Le 15 mars 2002, un jour seulement avant le sommet de l’Union européenne (UE) à Barcelone, la Serbie et le Monténégro signaient un accord de principe portant sur leurs relations futures [cf. l’encadré]. Ce geste mettait fin à quatre mois de pourparlers diplomatiques tumultueux exacerbés par d’intenses pressions de la part de l’UE en faveur d’un règlement quelconque qui empêcherait l’effritement d’un autre État des Balkans.

Lors du sommet de l’UE à Barcelone, on qualifiait la signature de l’Accord de Belgrade d’importante victoire pour la politique étrangère et les politiques de sécurité de l’UE. L’attention et la gloire générées par l’événement rejaillissaient sur les présidents de la Yougoslavie et du Monténégro.

Mais la jubilation des chefs de gouvernement de l’UE contrastait vivement avec la froide réception que la Serbie et le Monténégro réservaient à l’Accord de Belgrade. Au lieu de redonner de l’élan et un certain soulagement aux efforts pour repenser et redéfinir les relations avec la Serbie, la signature de l’Accord de Belgrade a engendré une crise qui a ébranlé le gouvernement monténégrin. Au moment de rédiger le présent article, cette crise perdurait depuis sept semaines déjà et rien ne laissait entrevoir de solution. On semble croire que la meilleure façon de calmer cette crise consiste à organiser des élections générales, à moins que les trois partis au pouvoir arrivent à conclure une entente quelconque.

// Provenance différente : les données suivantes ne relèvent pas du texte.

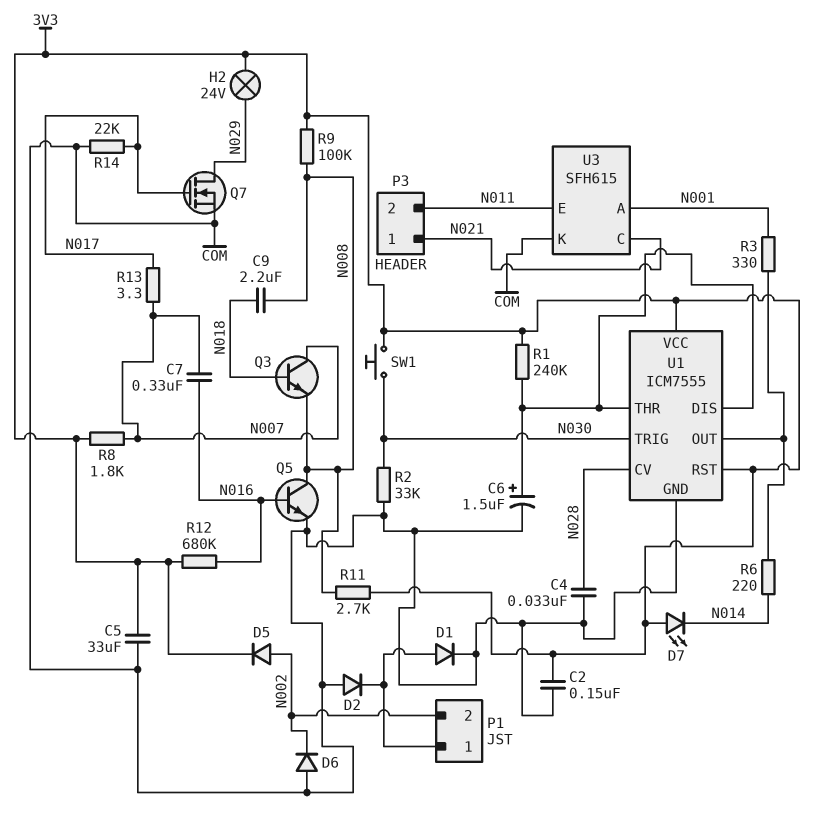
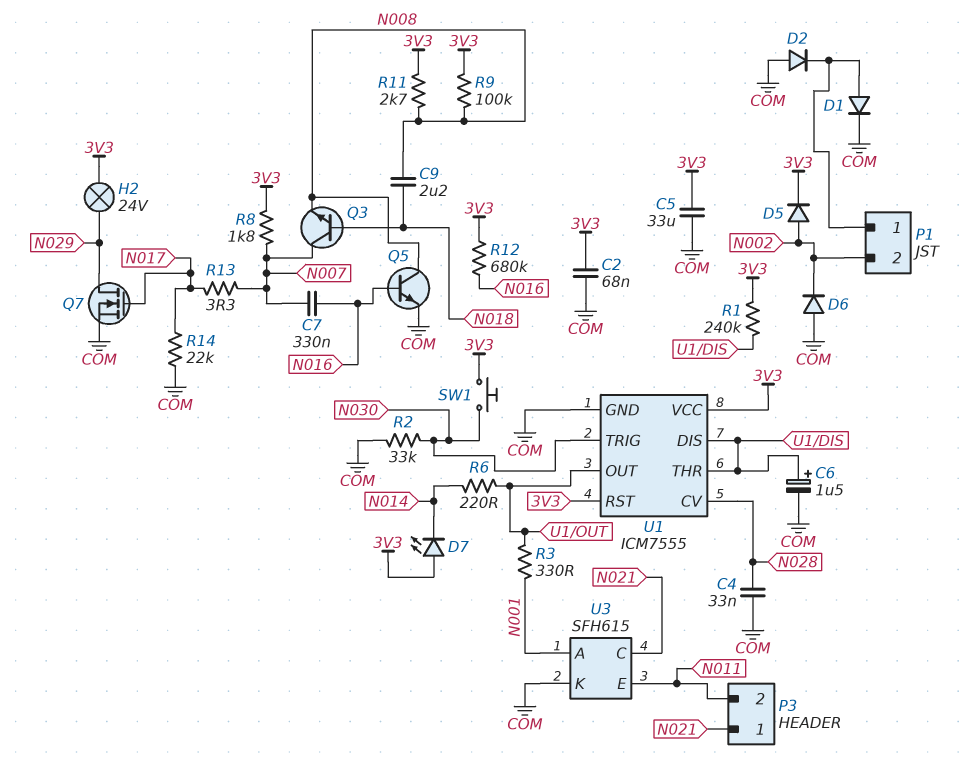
C2: 150nF (3V3, COM) -> 68nF (3V3, COM)

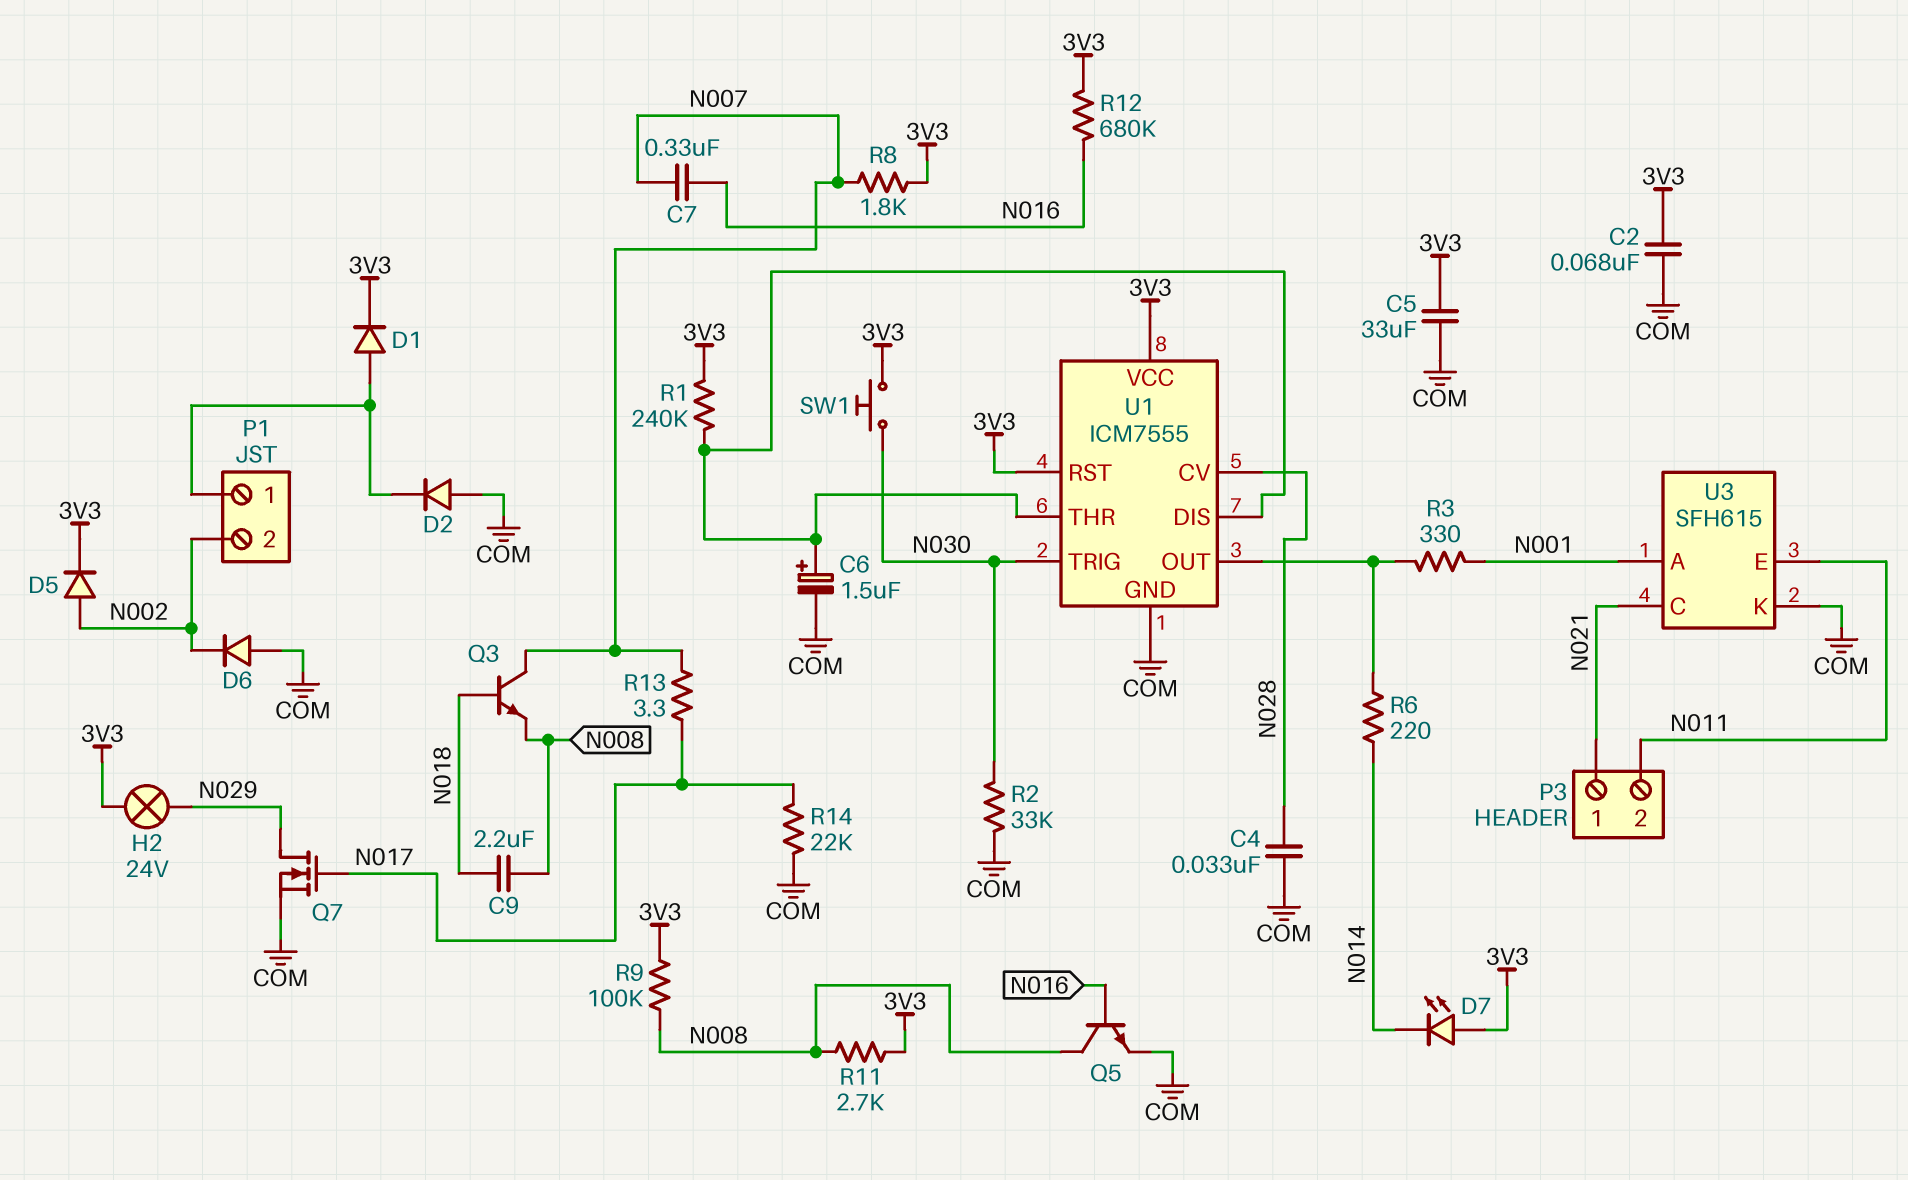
D1: diode (A P1/1, K COM) -> diode (A P1/1, K 3V3)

Deux petits partis souverainistes irréductibles ont quitté les rangs du gouvernement en clamant bien haut que le président Djukanovic, qui est également le chef du troisième et plus grand parti de la coalition, avait trahi cette coalition.

Un nationalisme qui grandit

En Serbie, l’Accord de Belgrade a ravivé le nationalisme serbe et attisé les ardeurs en faveur d’un État indépendant. Le petit état du Monténégro fait l’objet d’une impatience grandissante. La plupart des Serbes ordinaires ont l’impression d’avoir été pris en otage par une clique du minuscule état. Les sondages actuels révèlent que près de 60 pour cent de la population s’oppose à l’Accord de Belgrade, alors que 30 pour cent semble l’appuyer.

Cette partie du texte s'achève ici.